Cette industrie doit absolument consolider ses positions dans les pays riches. Dans les pays pauvres, les usines de fabrication de génériques se multiplient un peu partout, en Afrique notamment. En occident, l’industrie doit s’imposer sur un marché toujours très juteux (antirétroviraux payés à prix fort par les états, sans vraiment passer par de vraies négociations de prix, sans mouvement militant qui impose réellement des réductions de prix, etc). C’est la belle vie pour Gilead et les autres.

Mais, avec l’idée du Treatment as Prevention, pour réduire l’incidence du VIH dans ces pays, il faudrait traiter tout le monde pour « étouffer » les clusters de prévalence élevée : chez les gays qui baisent sans capote, par exemple.

Ce que ne disent pas TAG, ou les autres groupes américains, c’est qu’il existe désormais une étrange connivence politico-commerciale entre les médecins leaders, les groupes associatifs qui militent activent pour le TasP et l’industrie pharmaceutique. Les intérêts sont communs. Les médecins car ils sont les prescripteurs privilégiés des antirétroviraux et, please, ne soyons pas naïfs ici: en tant que malades, nous voyons très bien la ronde des représentants de l’industrie pharmaceutique dans les services de maladies infectieuses. Avant, ils avaient le bon goût de visiter les médecins l’après-midi, pendant les heures creuses. Désormais, ils débarquent dès le matin et se mélangent aux malades qui attendent leur rendez-vous. Il faut les entendre parler dans les couloirs ! C’est comme si les grossistes de soja transgénique se mélangeaient aux cochons élevés en batterie.

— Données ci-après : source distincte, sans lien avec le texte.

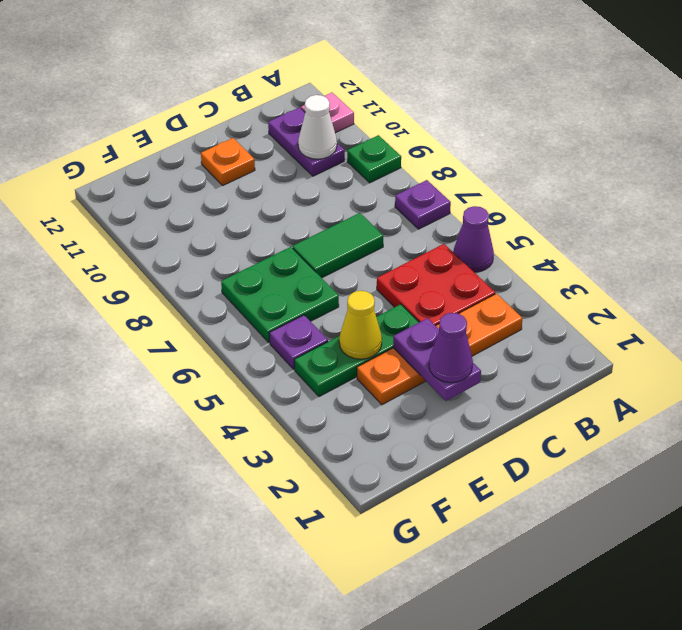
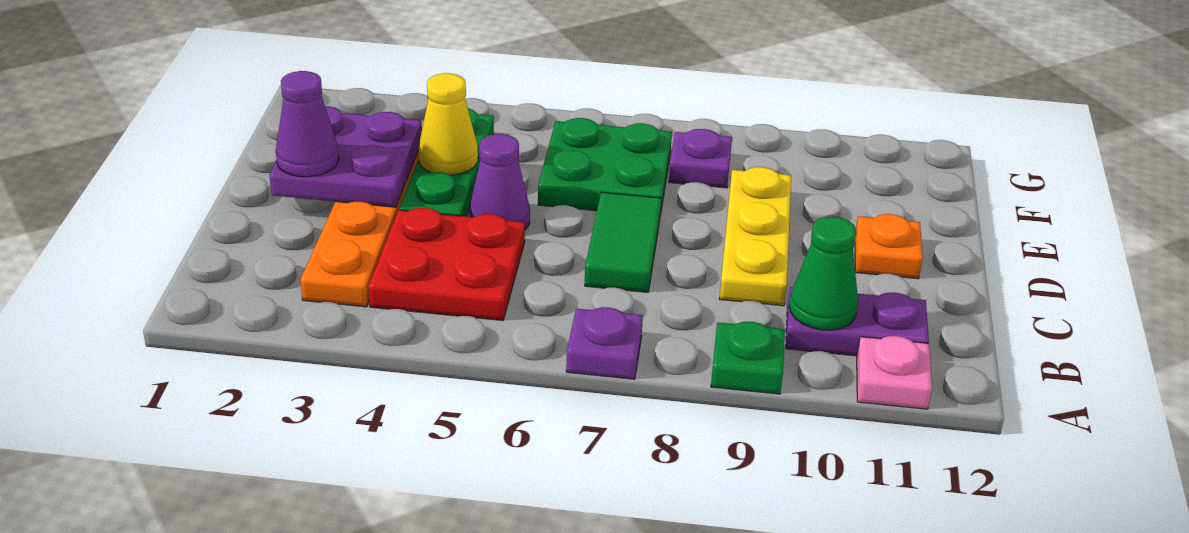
purple cone A5 level 1 -> purple cone D5 level 1
white cone B10 level 2 -> green cone B10 level 2
none -> yellow plate C9:E9 level 1
purple plate D2:D3 level 2 -> purple plate D2:E3 level 2
purple plate F5 level 1 -> purple plate F8 level 1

Ensuite, les associations. Là, c’est encore plus dérangeant. Normalement, la position associative est toujours de se méfier lorsque les pratiques médicales avancent plus vite que la recherche. Mais surtout, une certaine réserve est de mise quand les associations exigent à grand cris (suivez mon regard) des nouvelles nouvelles recommandations scientifiques sur le fait de traiter tout le monde qui bénéficient surtout à … l’industrie. Bien sûr, je crois réellement que si START parvient à montrer qu’il est plus intéressant de traiter à plus de 350 CD5 et même au-delà de 500, les malades seront mieux soignés. Mais si ce n’est pas le cas ? Aurons-nous contribué à une bonne affaire pour les laboratoires pharmaceutiques? Et surtout : le bénéfice des malades (en prenant en compte les effets secondaires) sera-t-il équivalent à celui tiré par l’industrie ? Quel seront les effets secondaires subis par l’industrie grâce à une telle ouverture des prescriptions, avec un tel pactole – à vie ?

Il n’y a pas d’effets secondaires pour l’industrie. Aucun. Que du bénéfice.

Et comme cette industrie a l’habitude d’accorder des petits cadeaux à ceux qui sont gentils avec elle, quelle forme prendra cette générosité ? Je me demande.